Memory Problems

Richard Kail a8903122 at unet.univie.ac.at
Sun Dec 5 22:54:27 GMT 1999


Hello !

On Wed, 1 Dec 1999, Chris Tooley wrote:

> I have a Samba server running on RedHat 6.0 (Samba 2.0.5a).  The server is a
> dual 233 with 192 meg of RAM and it is constantly choking on memory.  It is
> running several other servers (sendmail, apache, mysql, openldap, and Knox's
> Arkeia Backup Server) but if samba isn't running I max out at about 50-58
> meg of memory used, but if smbd and nmbd are running it hits about 185-188
> meg of memory used, with about 45 meg of that being cached memory.  
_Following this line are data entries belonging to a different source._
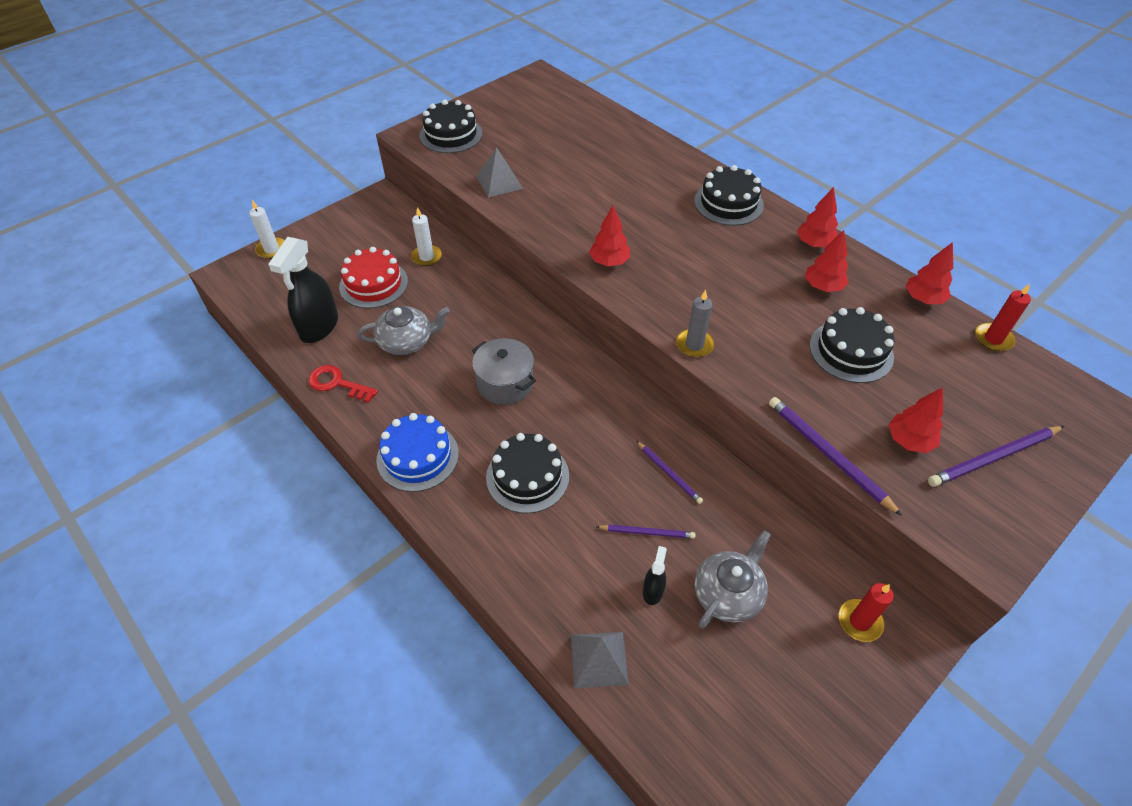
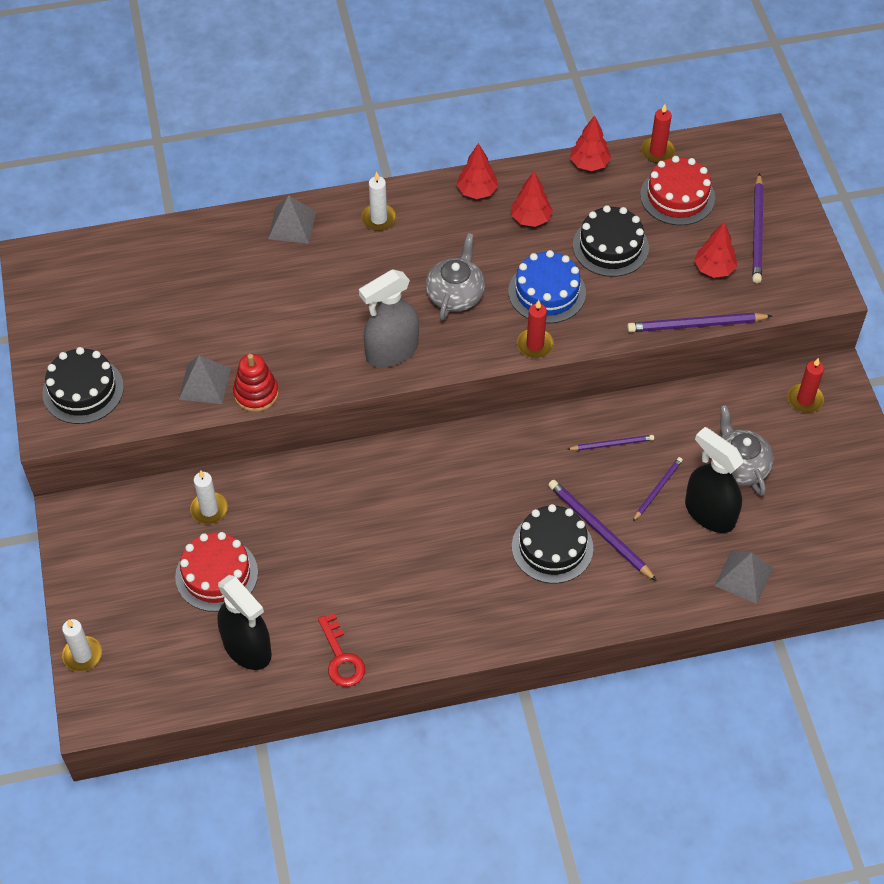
camera: 60 degrees left, 5 degrees up
(337, 383) = (341, 658): red key -> red key turned 75 degrees counterclockwise
(406, 341) = (324, 576): grey teapot -> grey teapot (455, 294)
(417, 456) = (477, 622): blue cake -> blue cake (547, 292)
(505, 383) = (436, 517): grey pot -> none
(510, 209) = (256, 393): none -> red stacking toy
(568, 505) = (599, 531): none -> purple pencil
(609, 262) = (391, 351): red tree -> grey spray bottle
(653, 591) = (709, 513): black spray bottle -> black spray bottle, size x2.10
(676, 164) = (291, 225): none -> grey pyramid
(694, 345) = (535, 345): grey candle -> red candle
(728, 203) = (378, 219): black cake -> white candle
(961, 375) = (677, 196): none -> red cake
As far as I understand, this is quite normal in this situation. Linux
tries to use all the memory available. If there are not enought processes
to fill up the memory, it will use the memory as disc and page cache. This
is what you see als 45MB cached memory.

Even if your box is swapping some pages out, this shouldn't worry you.
Cache Pages have not the lowest priority. If there are some totaly unused
pages lurking somewhere, Linux will swap them out and use the so freed
memory as cache.

Try to analyse the "ps axm" output and look at the output from "vmstat 1".
You have a memory problem, if you get substantial si/so values from vmstat
when running under full load. You have also a memory problem if your box
can't use a substantial part of the memory as cache/buffer, lets say 20%
for your case.

You have too much memory, if you get a substancial free-value, as
seen with top or "free". This means that your system isn't able to use all
the memory you plugged in.

You have not too much, but also not too less memory, if you get
cached/buffered values in a good range (this is very dependend what you
are running on the machine), only a small percentage of the whole used
virtual memory is on disk (swap) and you have no substancial exchange
between RAM and Swap, as seen with vmstat.

You have too less memory, if you get small cached/buffered values, much
swap space is used /and/ you see substancial exchange between RAM and
Swap, seen with vmstat.

Kind regards,
	Richard

-- 
"Either gravity is different than we think it is or time is messed up
somehow" -- Michael Nieto, about the unexpected slowdown of space probes.